Il 25 e il 26 ottobre la lotta sul Grappa divenne sempre più aspra e dura; le alture passavano di mano in mano, contese da fanterie italiane e austriache che dimostravano pari valore e straordinaria tenacia e il sacrificio dell’armata del Grappa stava però già dando i primi frutti: il Comando Supremo Austro-Ungarico dovette fare affluire sul monte le divisioni che aveva in riserva e che non sarebbero più state disponibili per contrattaccare sul Piave. 

Nella notte dal 26 al 27 i primi reparti delle Armate XII, VIII e X, riuscirono a passare il fiume, grazie all’abnegazione dei pontieri. 

Nel pomeriggio del 28 ottobre il sole si affacciò fra le nubi e sui monti cessò di piovere; il livello del fiume incominciò ad abbassarsi e le prime passarono sui ponti delle Grave, avanzando verso nord. In quel pomeriggio la vittoria si delineò sicura.

Con uno sforzo estremo i pontieri costruirono sicuri passaggi e il 29 ottobre tutti i corpi d’armata di prima linea poterono passare il Piave.

A nord del Montello le divisioni XXIII francese e LII alpina dilagarono oltre il fiume; gli alpini si impadronirono di Monte Barberie, mentre il I corpo italiano giungeva a Quero, nella valle del Piave.

Il mattino del 30 ottobre gli alpini conquistarono Monte Cesen, mentre il 21° corpo con gli arditi della I divisione d’assalto, truppe dell’8° corpo ciclisti e cavalleria giungevano per differenti vie a Vittorio Veneto.

La separazione delle armate austriache dei monti da quelle del piano era ormai un fatto compiuto; lo scopo strategico della battaglia era raggiunto.
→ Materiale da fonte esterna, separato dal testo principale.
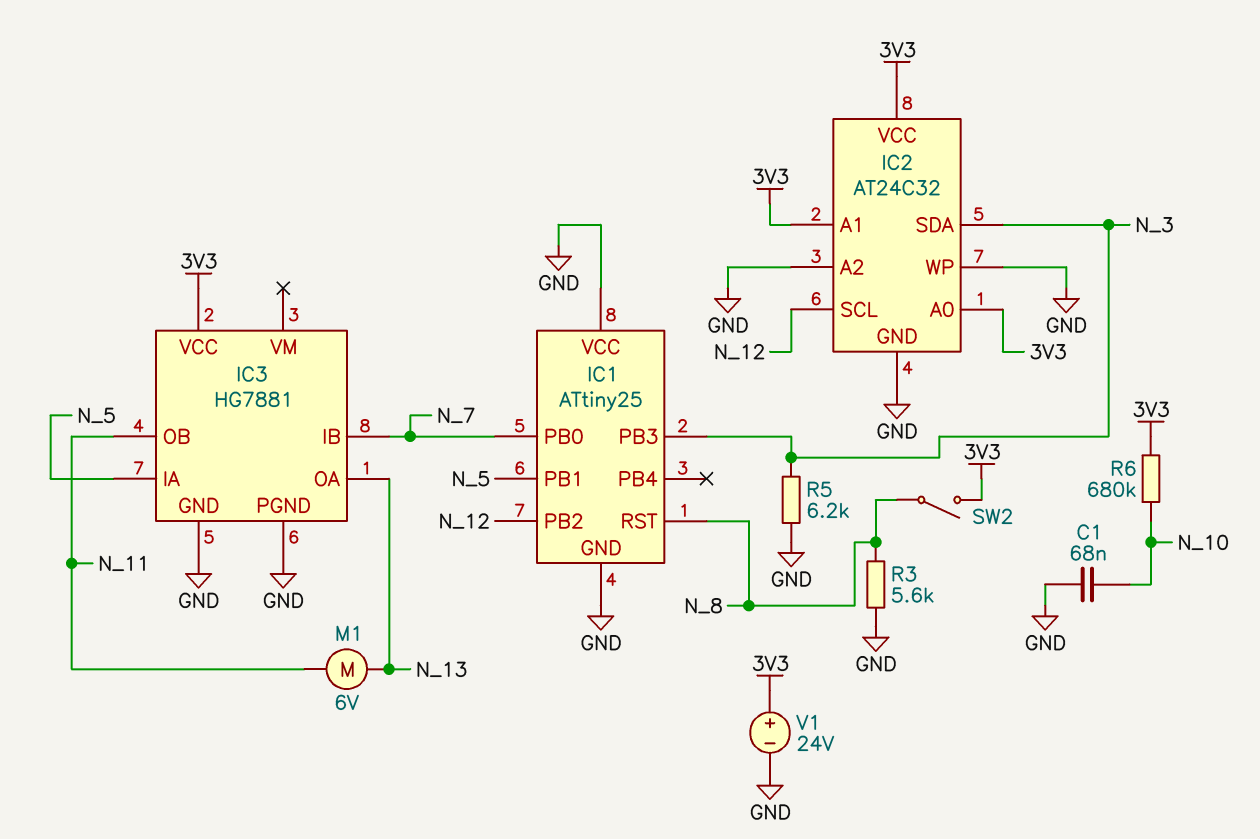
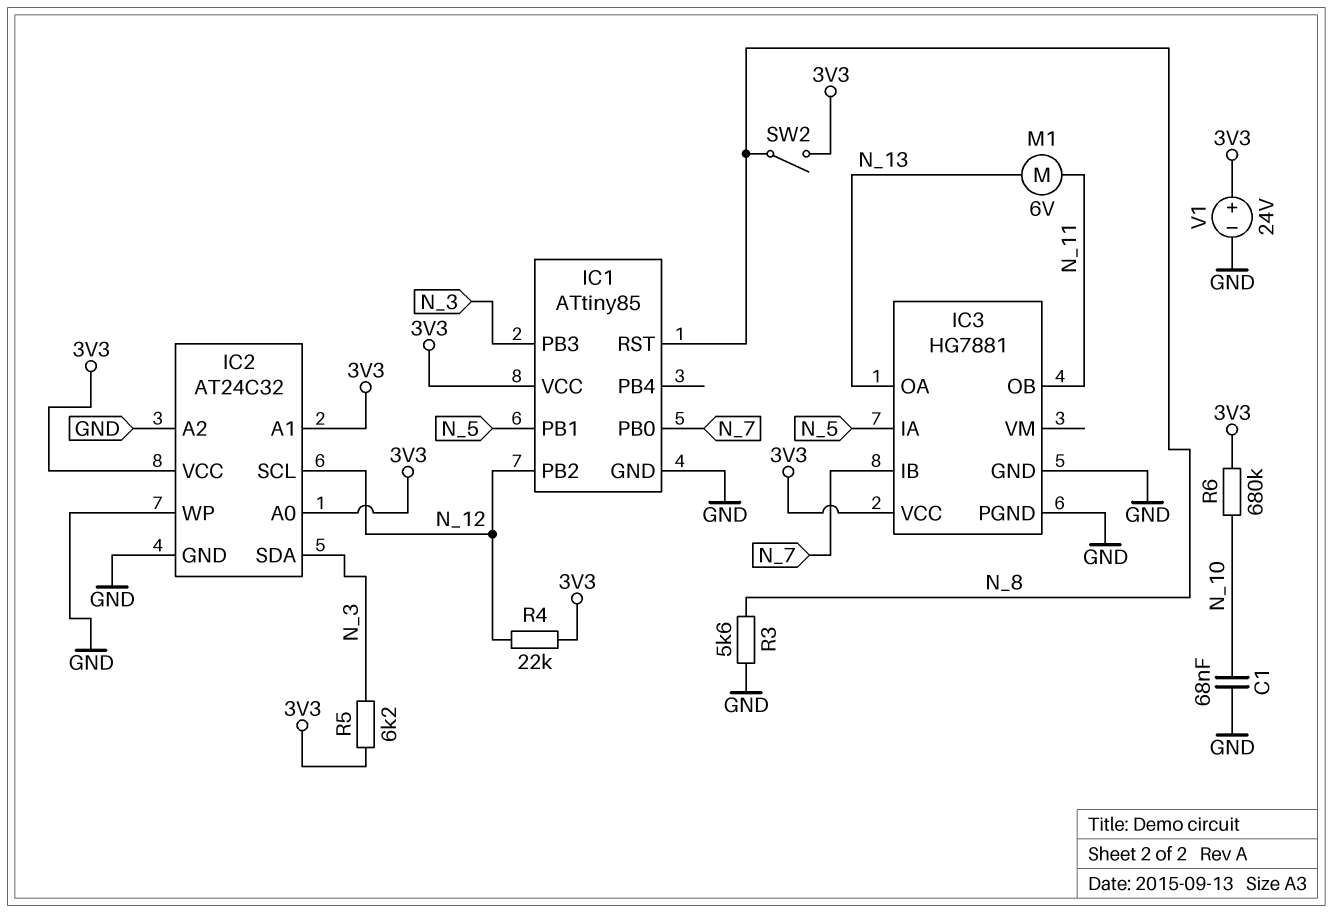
IC1: ATtiny25 -> ATtiny85
IC1 pin VCC: GND -> 3V3
R4: none -> 22k (3V3, N_12)
R5: 6.2k (GND, N_3) -> 6.2k (3V3, N_3)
Da quel momento ebbe infatti inizio l’inseguimento che causò il totale sfacelo dell’Esercito Imperiale.

Poi venne il crollo.

Nella notte dal 30 al 31 ottobre le divisioni austro-ungariche che avevano difeso eroicamente il Grappa, minacciate di accerchiamento, cominciarono a indietreggiare, inseguite immediatamente da alpini, fanti e bersaglieri, ai quali si unì un gruppo di squadroni di cavalleria che, oltrepassato il monte, puntò su Belluno, caricando truppe nemiche in ritirata.

Era ormai scoccata l’ora tanto attesa dalla cavalleria e le quattro divisioni di cavalleria e i reggimenti delle armate avanzarono rapidamente alla Livenza e poi al Tagliamento, oltrepassando le colonne nemiche in ritirata.

Il 31 ottobre entrò in azione anche la VI Armata sull’Altipiano di Asiago e nei giorni successivi la I Armata e la VII. Tutto il fronte, dallo Stelvio al mare, fu in movimento: la gara per giungere il più lontano possibile era aperta e l’entusiasmo propagatosi fra le truppe fece trascurare fatiche e stanchezze.

Il 3 novembre avanguardie italiane entrarono in Trento e in Udine, mentre bersaglieri e marinai sbarcavano a Trieste.
L'armistizio venne firmato il 3 novembre a Villa Giusti (vicino Padova), ed entrò in vigore alle ore 15.00 del 4 novembre.

La battaglia segnò la fine delle ostilità sul fronte italiano e la resa dell'Austria-Ungheria inflisse un duro colpo alla Germania, che di lì a poco avrebbe chiesto la pace.

Il Bollettino della Vittoria (cui l'autore materiale fu il generale Domenico Siciliani, capo dell’Ufficio Stampa del Comando Supremo) è il documento ufficiale emesso dal Comando Supremo dell'esercito italiano che annunciava la disfatta nemica e la vittoria dell'Italia nella Prima Guerra Mondiale.

Il testo, fuso nel bronzo delle artiglierie catturate al nemico, è esposto in tutte le Caserme d'Italia.

 

Comando Supremo, 4 Novembre 1918, ore 12

La guerra contro l'Austria-Ungheria che, sotto l'alta guida di S.M. il Re, duce supremo, l'Esercito Italiano, inferiore per numero e per mezzi, iniziò il 24 Maggio 1915 e con fede incrollabile e tenace valore condusse ininterrotta ed asprissima per 41 mesi è vinta.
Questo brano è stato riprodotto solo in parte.